Saturn and Enceladus, its sixth-largest moon, are linked by invisible plasma waves, generated in part by plumes of water vapor depicted in this still from a NASA animation.
Saturn and Enceladus, its sixth-largest moon, are linked by invisible plasma waves, generated in part by plumes of water vapor depicted in this still from a NASA animation.
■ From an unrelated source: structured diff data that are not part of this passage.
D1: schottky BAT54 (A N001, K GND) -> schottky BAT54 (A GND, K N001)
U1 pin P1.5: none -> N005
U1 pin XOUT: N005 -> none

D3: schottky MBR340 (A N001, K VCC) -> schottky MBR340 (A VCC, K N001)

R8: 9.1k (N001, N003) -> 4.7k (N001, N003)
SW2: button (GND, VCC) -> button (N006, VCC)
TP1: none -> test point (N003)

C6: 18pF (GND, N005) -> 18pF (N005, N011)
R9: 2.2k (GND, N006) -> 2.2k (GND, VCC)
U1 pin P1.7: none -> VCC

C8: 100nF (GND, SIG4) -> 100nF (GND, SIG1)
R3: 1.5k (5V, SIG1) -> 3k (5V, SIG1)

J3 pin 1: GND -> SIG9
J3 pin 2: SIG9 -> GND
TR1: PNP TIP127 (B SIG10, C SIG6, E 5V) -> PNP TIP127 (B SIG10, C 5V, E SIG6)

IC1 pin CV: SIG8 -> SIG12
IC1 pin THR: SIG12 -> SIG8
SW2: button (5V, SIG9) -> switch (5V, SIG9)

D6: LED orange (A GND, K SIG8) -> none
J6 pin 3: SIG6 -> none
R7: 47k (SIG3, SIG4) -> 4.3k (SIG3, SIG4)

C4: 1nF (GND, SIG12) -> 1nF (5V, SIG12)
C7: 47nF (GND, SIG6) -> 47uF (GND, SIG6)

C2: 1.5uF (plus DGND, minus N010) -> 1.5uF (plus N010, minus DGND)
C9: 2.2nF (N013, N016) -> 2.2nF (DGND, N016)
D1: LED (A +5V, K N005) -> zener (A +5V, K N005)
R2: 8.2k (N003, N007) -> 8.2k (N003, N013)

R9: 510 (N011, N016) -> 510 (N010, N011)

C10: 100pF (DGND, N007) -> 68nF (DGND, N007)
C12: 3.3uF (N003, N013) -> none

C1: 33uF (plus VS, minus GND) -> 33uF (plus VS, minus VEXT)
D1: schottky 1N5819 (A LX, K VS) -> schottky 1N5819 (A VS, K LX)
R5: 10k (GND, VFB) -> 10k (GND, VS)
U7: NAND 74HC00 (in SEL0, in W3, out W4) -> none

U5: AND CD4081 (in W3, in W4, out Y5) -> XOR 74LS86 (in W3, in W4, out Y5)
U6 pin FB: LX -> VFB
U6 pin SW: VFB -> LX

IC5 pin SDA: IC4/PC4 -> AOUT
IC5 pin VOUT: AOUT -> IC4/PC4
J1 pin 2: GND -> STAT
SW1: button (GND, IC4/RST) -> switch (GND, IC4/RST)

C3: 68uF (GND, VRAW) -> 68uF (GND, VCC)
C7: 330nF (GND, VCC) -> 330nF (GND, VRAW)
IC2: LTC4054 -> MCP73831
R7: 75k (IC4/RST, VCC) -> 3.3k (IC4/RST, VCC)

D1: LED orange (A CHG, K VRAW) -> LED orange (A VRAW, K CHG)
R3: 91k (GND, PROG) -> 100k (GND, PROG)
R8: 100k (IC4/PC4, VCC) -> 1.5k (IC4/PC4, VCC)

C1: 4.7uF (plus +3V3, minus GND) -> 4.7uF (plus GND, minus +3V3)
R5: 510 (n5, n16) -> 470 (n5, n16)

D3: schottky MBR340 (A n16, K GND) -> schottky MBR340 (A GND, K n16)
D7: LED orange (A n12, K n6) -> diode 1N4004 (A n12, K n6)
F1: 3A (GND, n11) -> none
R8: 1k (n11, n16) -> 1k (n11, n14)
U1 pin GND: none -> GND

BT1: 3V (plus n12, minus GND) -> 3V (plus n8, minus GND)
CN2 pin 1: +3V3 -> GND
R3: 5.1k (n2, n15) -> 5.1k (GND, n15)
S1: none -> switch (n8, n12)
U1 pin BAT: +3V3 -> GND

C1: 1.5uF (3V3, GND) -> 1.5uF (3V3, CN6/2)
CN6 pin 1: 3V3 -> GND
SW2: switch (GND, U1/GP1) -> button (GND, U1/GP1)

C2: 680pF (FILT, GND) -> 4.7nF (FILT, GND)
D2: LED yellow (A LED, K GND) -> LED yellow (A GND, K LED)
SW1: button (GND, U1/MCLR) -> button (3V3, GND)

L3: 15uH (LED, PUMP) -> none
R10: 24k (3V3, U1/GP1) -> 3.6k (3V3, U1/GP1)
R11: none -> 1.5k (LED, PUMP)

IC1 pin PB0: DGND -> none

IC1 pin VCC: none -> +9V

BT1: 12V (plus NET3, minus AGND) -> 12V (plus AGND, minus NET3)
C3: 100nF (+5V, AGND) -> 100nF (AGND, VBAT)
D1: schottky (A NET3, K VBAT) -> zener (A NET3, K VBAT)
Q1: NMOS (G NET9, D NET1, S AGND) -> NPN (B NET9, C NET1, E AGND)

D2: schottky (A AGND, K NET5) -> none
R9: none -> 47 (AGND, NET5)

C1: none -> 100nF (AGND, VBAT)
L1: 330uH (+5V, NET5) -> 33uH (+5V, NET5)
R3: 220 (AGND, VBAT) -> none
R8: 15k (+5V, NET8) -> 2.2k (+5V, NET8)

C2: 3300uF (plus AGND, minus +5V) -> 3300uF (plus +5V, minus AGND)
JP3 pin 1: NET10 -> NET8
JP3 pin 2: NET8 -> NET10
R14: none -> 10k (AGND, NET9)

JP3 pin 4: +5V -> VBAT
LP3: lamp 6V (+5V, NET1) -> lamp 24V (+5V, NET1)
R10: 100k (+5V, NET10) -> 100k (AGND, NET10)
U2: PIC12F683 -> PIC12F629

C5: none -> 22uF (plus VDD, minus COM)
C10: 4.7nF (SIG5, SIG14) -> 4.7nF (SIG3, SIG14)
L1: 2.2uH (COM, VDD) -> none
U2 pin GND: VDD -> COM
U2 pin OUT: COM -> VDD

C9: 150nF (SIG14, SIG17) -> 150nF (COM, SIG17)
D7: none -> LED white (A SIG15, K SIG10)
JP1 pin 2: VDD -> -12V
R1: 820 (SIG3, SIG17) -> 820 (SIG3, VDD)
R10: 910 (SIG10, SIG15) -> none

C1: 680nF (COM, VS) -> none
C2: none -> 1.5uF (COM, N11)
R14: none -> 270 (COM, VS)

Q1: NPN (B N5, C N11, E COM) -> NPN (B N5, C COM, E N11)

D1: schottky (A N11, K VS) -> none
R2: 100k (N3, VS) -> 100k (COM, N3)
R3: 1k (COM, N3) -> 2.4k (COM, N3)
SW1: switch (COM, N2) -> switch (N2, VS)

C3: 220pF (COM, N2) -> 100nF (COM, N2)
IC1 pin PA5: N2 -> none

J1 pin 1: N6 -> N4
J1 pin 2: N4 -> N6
NASA/JPL-Caltech

Before NASA’s Cassini spacecraft burned up in Saturn’s atmosphere in September 2017, it captured a massive trove of data, including striking close-ups of the planet and images of its cosmic neighborhood. (And ours.) We now know that Cassini also recorded a soundtrack of sorts—data that has now yielded a series of thrillingly eerie whooshes and warbles that represent the relationship between the ringed planet and Enceladus, one of its moons.

Plumes of water vapor that spurt from Enceladus interact with Saturn’s magnetic field, according to NASA and the Jet Propulsion Laboratory at the California Institute of Technology. An instrument on Cassini recorded resulting plasma waves—oscillations in the particles and fields between the two bodies. Back on Earth, physicists and planetary scientists then translated the waves into sound.

“Enceladus is this little generator going around Saturn, and we know it is a continuous source of energy,” said Ali Sulaiman, planetary scientist at the University of Iowa, Iowa City, and a member of the team that recorded the waves, in a statement. “Now we find that Saturn responds by launching signals in the form of plasma waves, through the circuit of magnetic field lines connecting it to Enceladus hundreds of thousands of miles away.” The recording you can hear below captures 16 minutes of these waves, compressed to 28.5 seconds.

Of course, a space traveler wouldn’t actually hear this while hanging out around Saturn, but it is definitely a way to feel closer to everything going on up there—without leaving Earth.